Oui, Lovelock croit que l’humain nuit à la Terre par ses émissions de GES. Par contre, je ne parle pas de cela; je parle de l’hypothèse de Gaïa. Je l’ai résumée en une ligne plus haut et elle comporte plusieurs versions, mais en voici une:
« Les mécanismes de la géosphère, de l’atmosphère, de l’hydrosphère et de la biosphère fonctionnent de façon interreliée afin de favoriser l’évolution de la vie sur Terre. »
Cette version est relativement logique. Elle dit que grâce à la présence d’êtres vivants sur Terre, ceux-ci créent des procédés en lien avec la Terre pour pouvoir survivre, et donc que les autres espèces adaptées à ces conditions ne survivent. C’est une hypothèse, elle est questionnable sur plusieurs points malgré tout et Lovelock a d’ailleurs souvent été critiqué d’avoir vulgarisé ses travaux très scientifiques dans ses livres adressés au citoyen lambda sans background scientifique.

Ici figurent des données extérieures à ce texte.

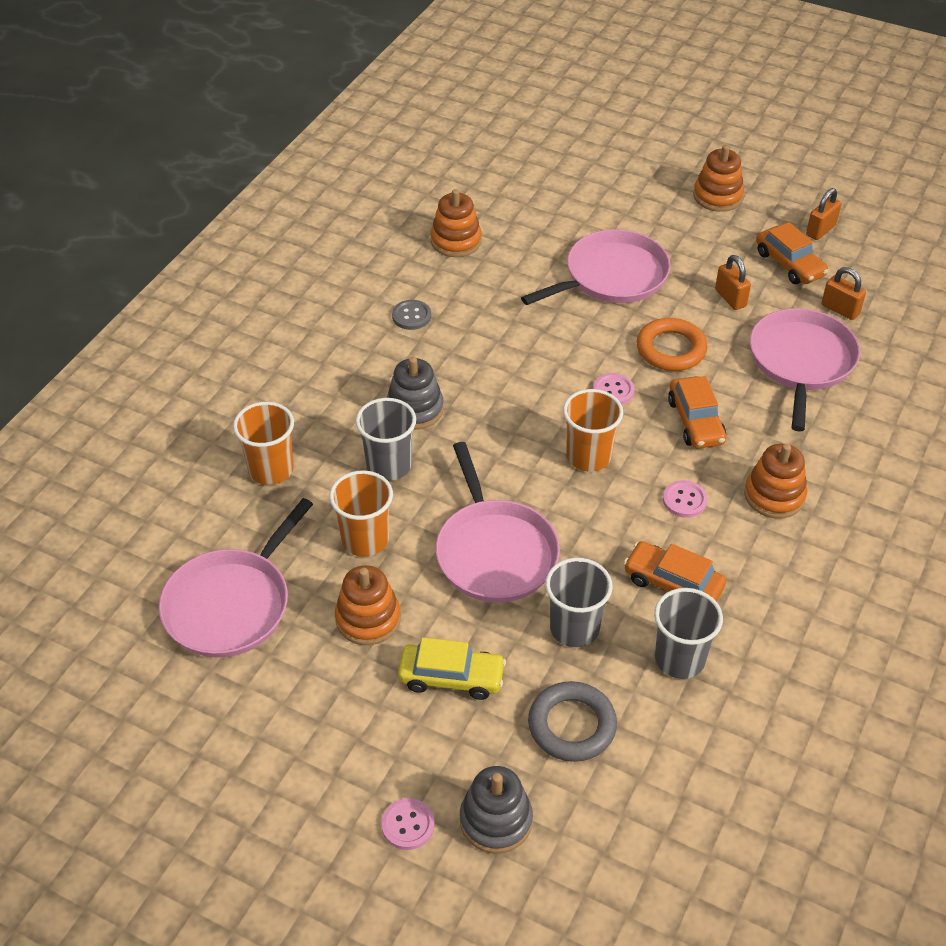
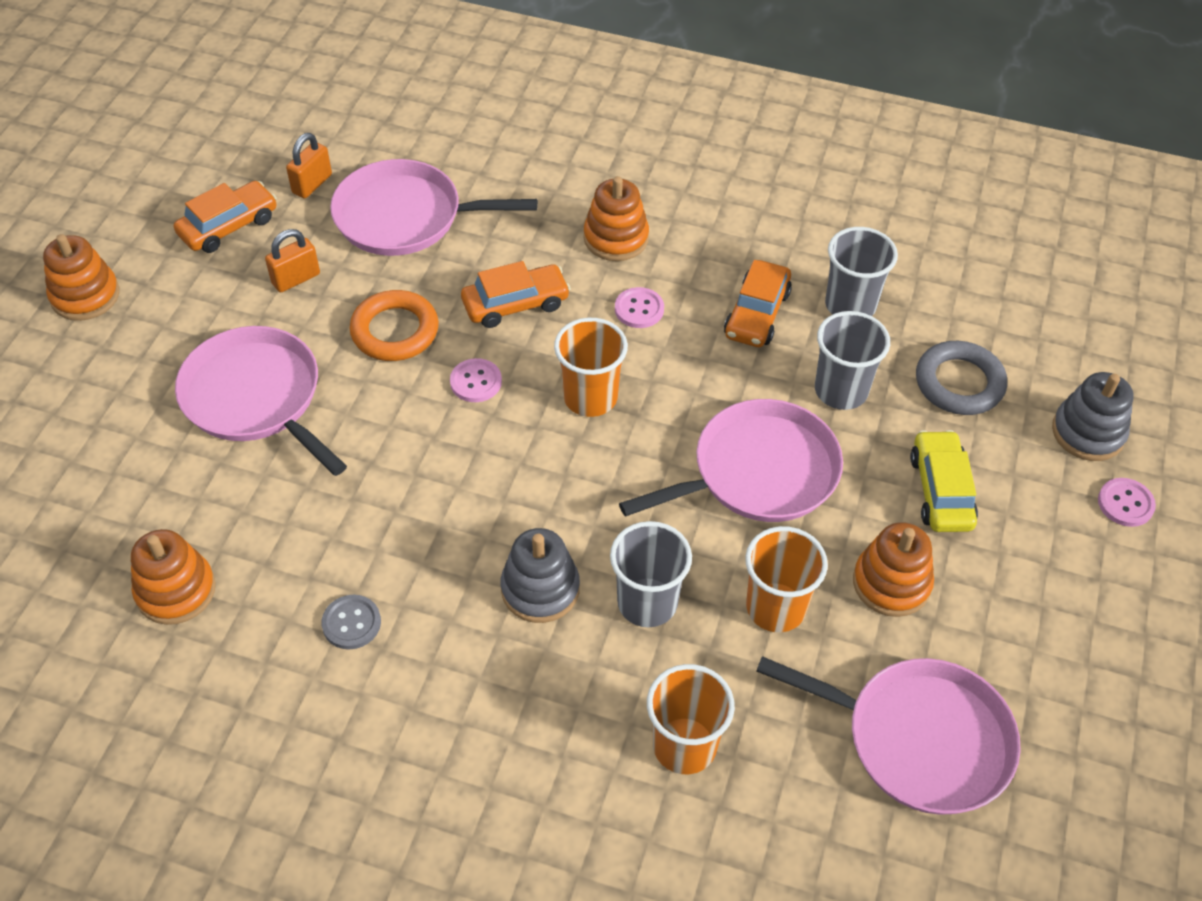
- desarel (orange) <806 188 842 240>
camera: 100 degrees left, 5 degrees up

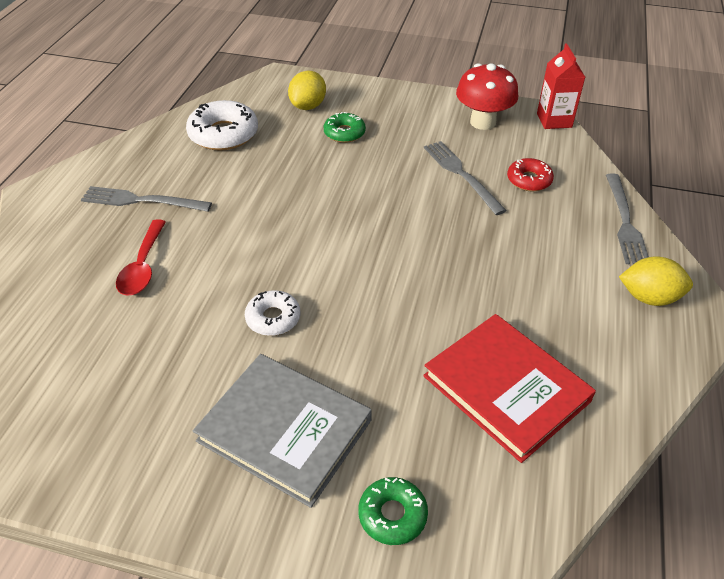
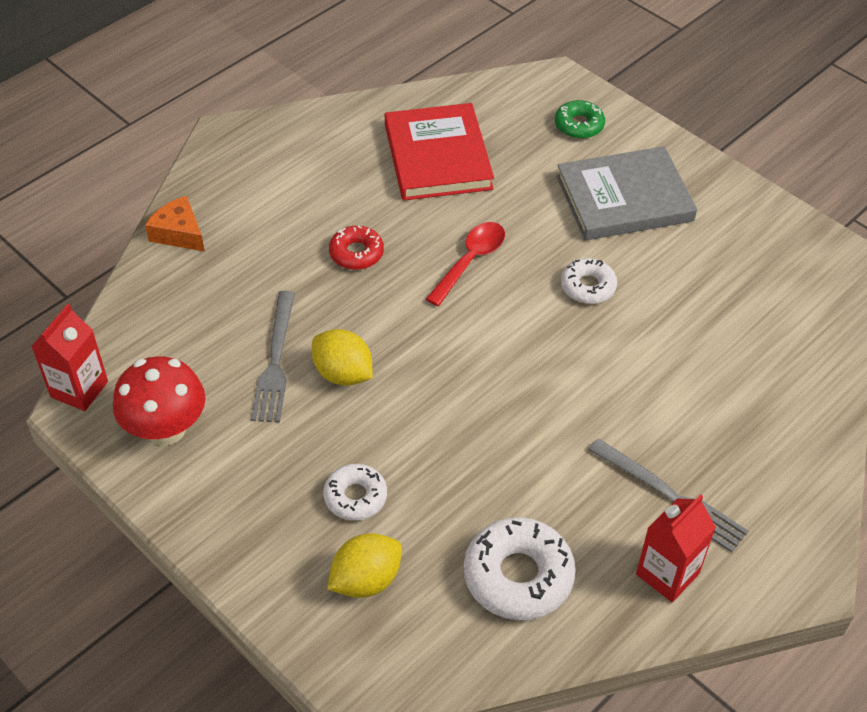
~ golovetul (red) <116 219 166 296> to <426 222 505 306>
~ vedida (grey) <193 354 372 508> = <556 147 697 240> 75 degrees counterclockwise
~ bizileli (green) <323 112 366 143> to bizileli (white) <323 464 387 520>
~ bizileli (red) <507 158 554 192> to <329 226 384 270>
~ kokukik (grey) <606 173 649 264> to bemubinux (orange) <145 196 205 252>
~ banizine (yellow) <619 256 693 306> to <312 329 373 386>
+ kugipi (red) <636 494 716 602>
camera: 150 degrees left, 5 degrees up

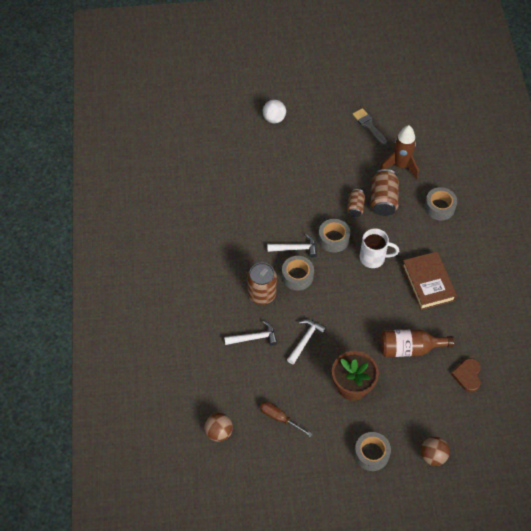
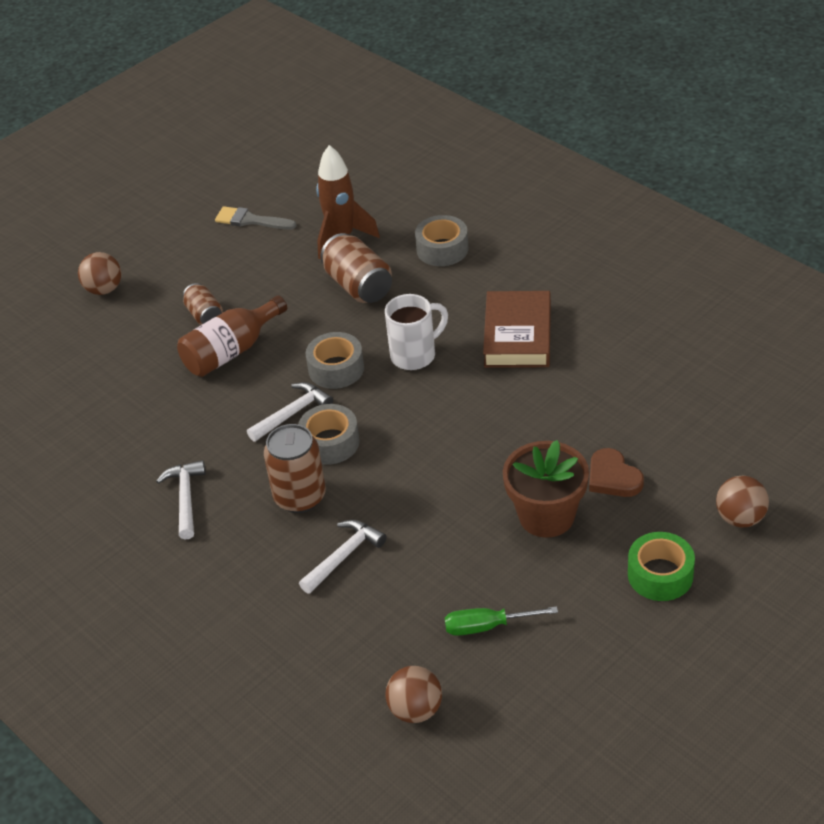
~ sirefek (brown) <260 401 312 437> to sirefek (green) <445 606 558 636>
~ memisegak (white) <263 100 286 123> to memisegak (brown) <78 252 121 295>
~ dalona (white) <287 319 326 364> to <156 460 206 540>
~ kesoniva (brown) <347 189 365 217> to <183 283 223 325>
~ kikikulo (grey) <354 432 391 471> to kikikulo (green) <628 532 695 601>
~ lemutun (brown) <380 329 454 357> to <177 295 287 377>
~ vedida (brown) <402 252 457 310> = <483 291 551 368> 60 degrees clockwise
~ dositemal (brown) <451 358 481 392> to <589 448 644 497>
camera: 35 degrees left, 15 degrees down

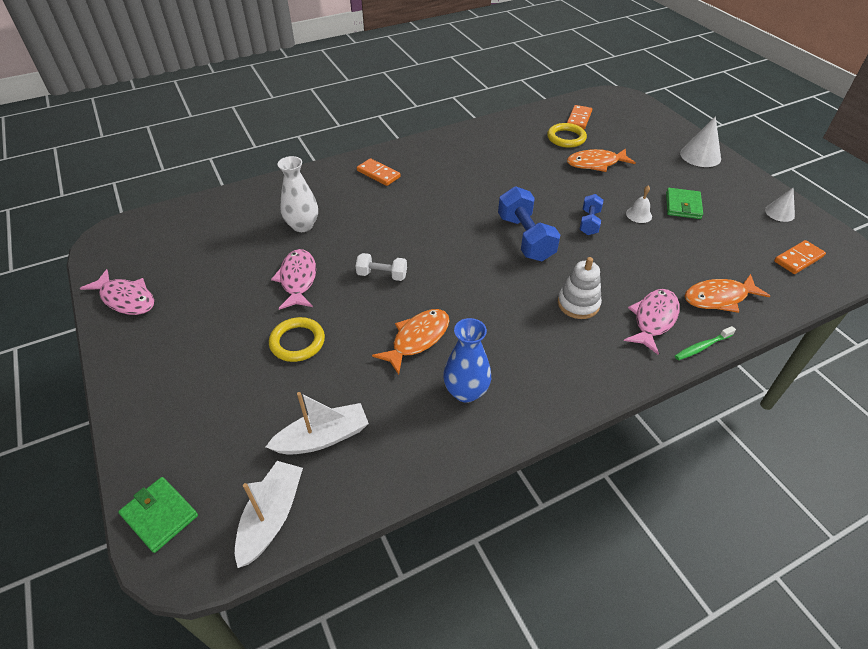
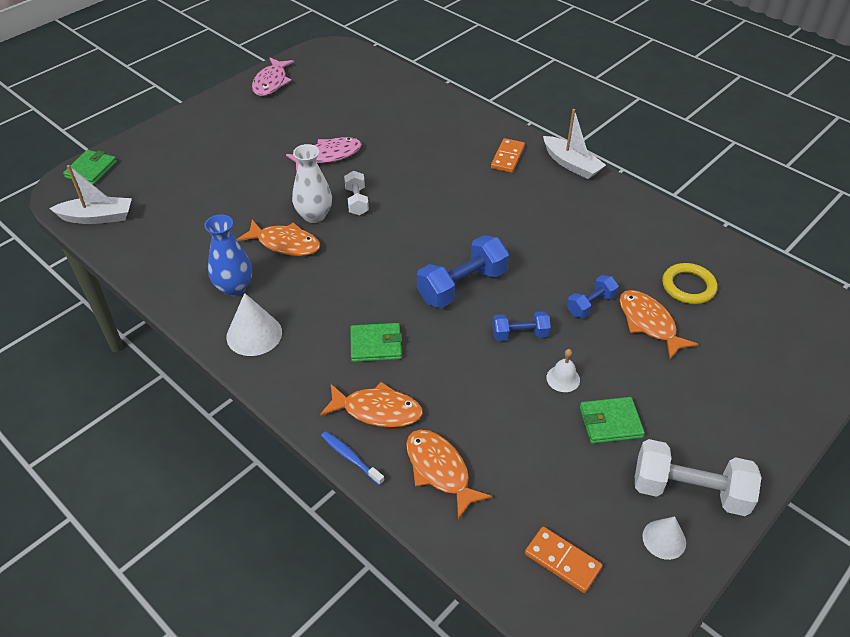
~ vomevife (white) <266 392 369 455> to <543 109 606 179>
- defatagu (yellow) <269 317 325 362>
~ mopetaral (white) <278 156 318 232> to <292 144 332 223>
~ fosoliko (white) <558 257 602 319> to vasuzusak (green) <350 323 402 362>
- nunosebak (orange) <567 105 592 129>
~ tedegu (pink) <624 289 680 355> to tedegu (orange) <320 382 423 427>
~ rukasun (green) <675 326 736 360> to rukasun (blue) <321 431 385 485>
~ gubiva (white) <680 116 721 167> to <226 293 282 356>
+ mobovak (blue) <567 275 619 318>
+ mobovak (white) <635 439 761 516>
camera: 70 degrees right, 0 degrees up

Totalement faux. Jamais ce mot n’a été utilisé dans ce but. De toute façon, on sort du débat scientifique pour se rendre à un débat « sémantique ».
Les cyanobactéries ont changé l’atmosphère en centaines de milliers d’années par un procédé basique de photosynthèse, ou de respiration inversée. Comparé à nos chambres à combustion qui se rendent à 1000 degrés Celsius et plus, c’est un peu différent. Si nos activités industrielles avaient un équivalent biologique, ce serait plus facile de prédire son effet. Malheureusement, il faut qu’on avoue que nos activités n’ont pas de précédent. Cela ne veut pas dire qu’ils sont la cause du changement climatique; ça veut dire qu’il faut explorer cette avenue elle aussi.
Les scientifiques qui contredisent les réchauffistes sont aussi d’accord avec la position que cette avenue d’émissions anthropogéniques doit être explorée plus en profondeur.
Mais les mécanismes régulateurs de la biosphère, et je suis d’accord avec toi, sont des processus lents. En règle générale et naturelle, ça prend beaucoup de temps pour créer un changement dans la composition de l’air aussi.
JE profite du moment pour souligner que tes interventions modérées et réfléchis sont bien intéressante Manx.
Je fais partie des sceptique en ce qui concerne les réchaufement climatique, mais je suis en plein accord avec l’idée que l’on pousse la recherche scientifique plus loin à ce sujet.